Die Südseite der Parkanlage soll um 1.50 m gekürzt werden, damit eine Einsteigekante realisiert werden kann. Es sollen insgesamt sieben Postautoabstellplätze behindertengerecht zugänglich zur Verfügung stehen. Der Projektvorschlag geht für die Abfahrtsplätze auf der Südseite von einer Zufahrtsrichtung von Osten aus. Vier Autos werden längs der Südseite des Parks in Reihe aufgestellt. Die Zu- und Wegfahrt für jeden Platz soll unabhängig funktionieren. Für einen weiteren Standplatz vor dem Postgebäude soll eine Einsteige-Insel erstellt werden. Zwei Standplätze müssen aus Platzgründen auf der Nordseite des Parks realisiert werden. Dabei wird von der Strasse «Seeallee» auf der Höhe des Seiteneingangs der Evang. Kirche ein Streifen in der Breite von 1.25 m benötigt. Die jetzige Grünfläche wird nur unwesentlich geschmälert, weil bereits ein Weg besteht. Durch die Einsteigekanten wird die Postautobenützung behindertengerecht zugänglich gemacht. Das Grundkonzept respektiert die bestehenden Parkplätze vor der Drogerie und vor dem Rathaus. Vor dem Bankgebäude ist jedoch nur noch eine Längsparkierung für drei Autos möglich.
Das vorliegende Projekt ist als mittelfristige Lösung geplant. Die Fahrflächen werden lediglich ergänzt und wo absolut nötig repariert. Es erfolgen verschiedene Anpassungen rund um die Parkanlage. Die Stützmauer sowie die geforderten Einstiegkanten werden neu erstellt.
Baugesuch an den Kanton
Der Kirchplatz liegt im Ortsbild von nationaler Bedeutung, wo für Baubewilligungen das kantonale Planungsamt zuständig ist. Der Gemeinderat hat beschlossen, das Baugesuch für das Projekt einzureichen. Beim Kanton ist das Baugesuch insbesondere vom Tiefbauamt und der Denkmalpflege zu prüfen.
Referendumsverfahren nach Baubewilligung
Die Dauer des Baubewilligungsverfahrens hängt nicht nur von den Stellungnahmen der kantonalen Behörden ab. Auch das Ergebnis des Einspracheverfahrens ist zu beachten. Deshalb hat der Gemeinderat beschlossen, das Referendumsverfahren für den Ausgabenbeschluss erst nach der Baubewilligung durchzuführen. In dieser Zeit kann zudem die Subventionierung durch den Kanton (öffentlicher Verkehr, Denkmalpflege) geprüft werden.

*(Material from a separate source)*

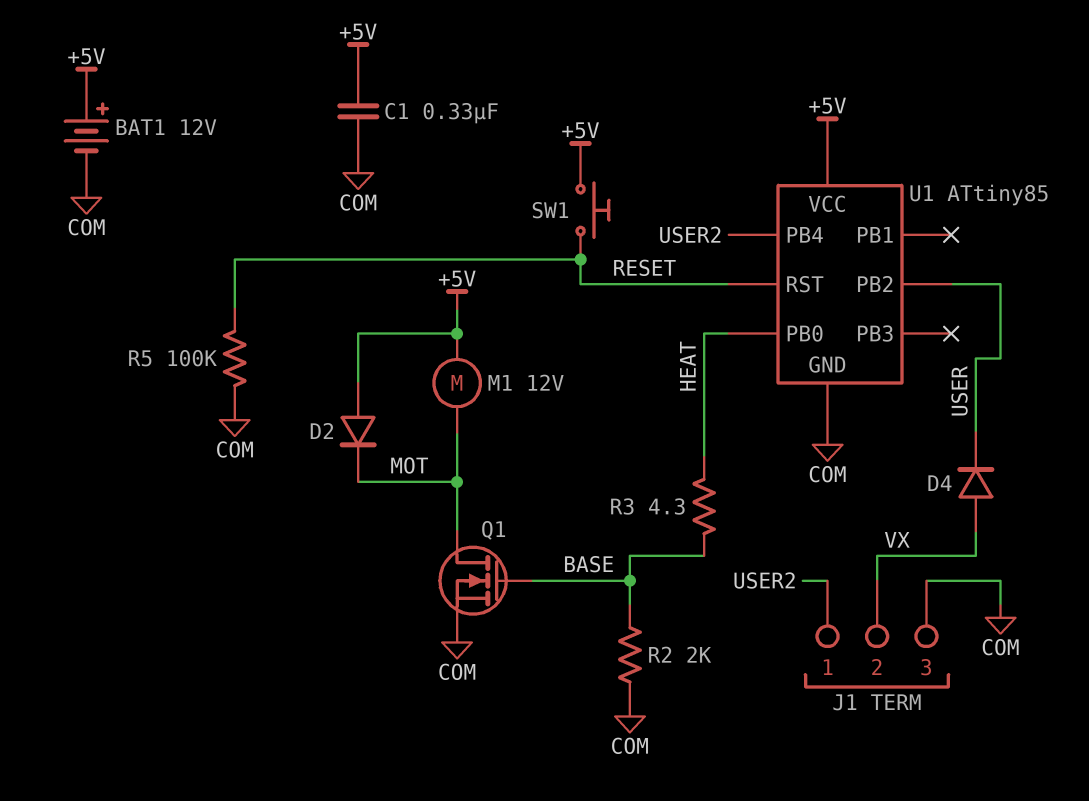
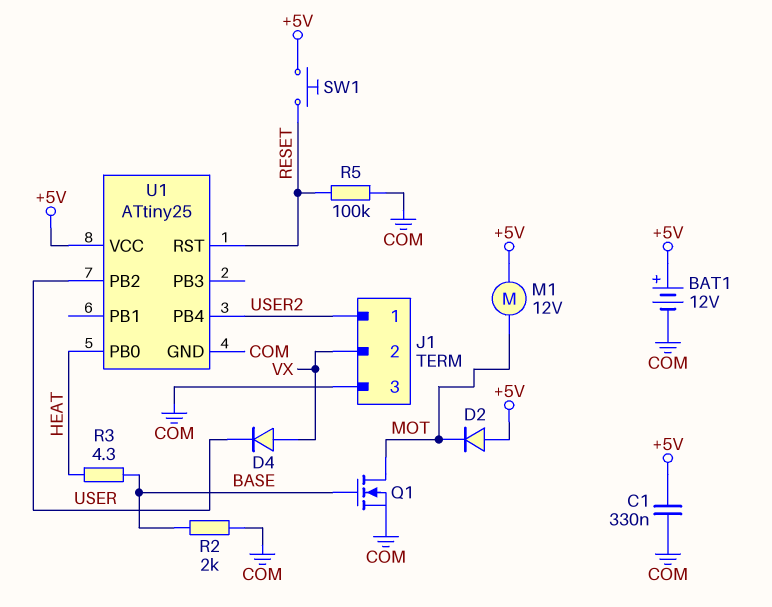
U1: ATtiny85 -> ATtiny25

Somit ist für den Ausgabenbeschluss die Netto-Aufwendung bekannt.
Dringlichkeit erfordert pragmatische Lösung
In den letzten 12 Monaten sind auf dem Kirchplatz bereits zwei Unfälle mit verletzten Personen passiert. Die Ein- und Umsteigesituation ist nach wie vor alles andere als kundenfreundlich. Der Gemeinderat fühlt sich in dieser Sache den früheren Entscheiden der Stimmbürgerinnen und Stimmbürger verpflichtet. Deshalb hat er sich für diese mittelfristige, pragmatische Lösung entschieden.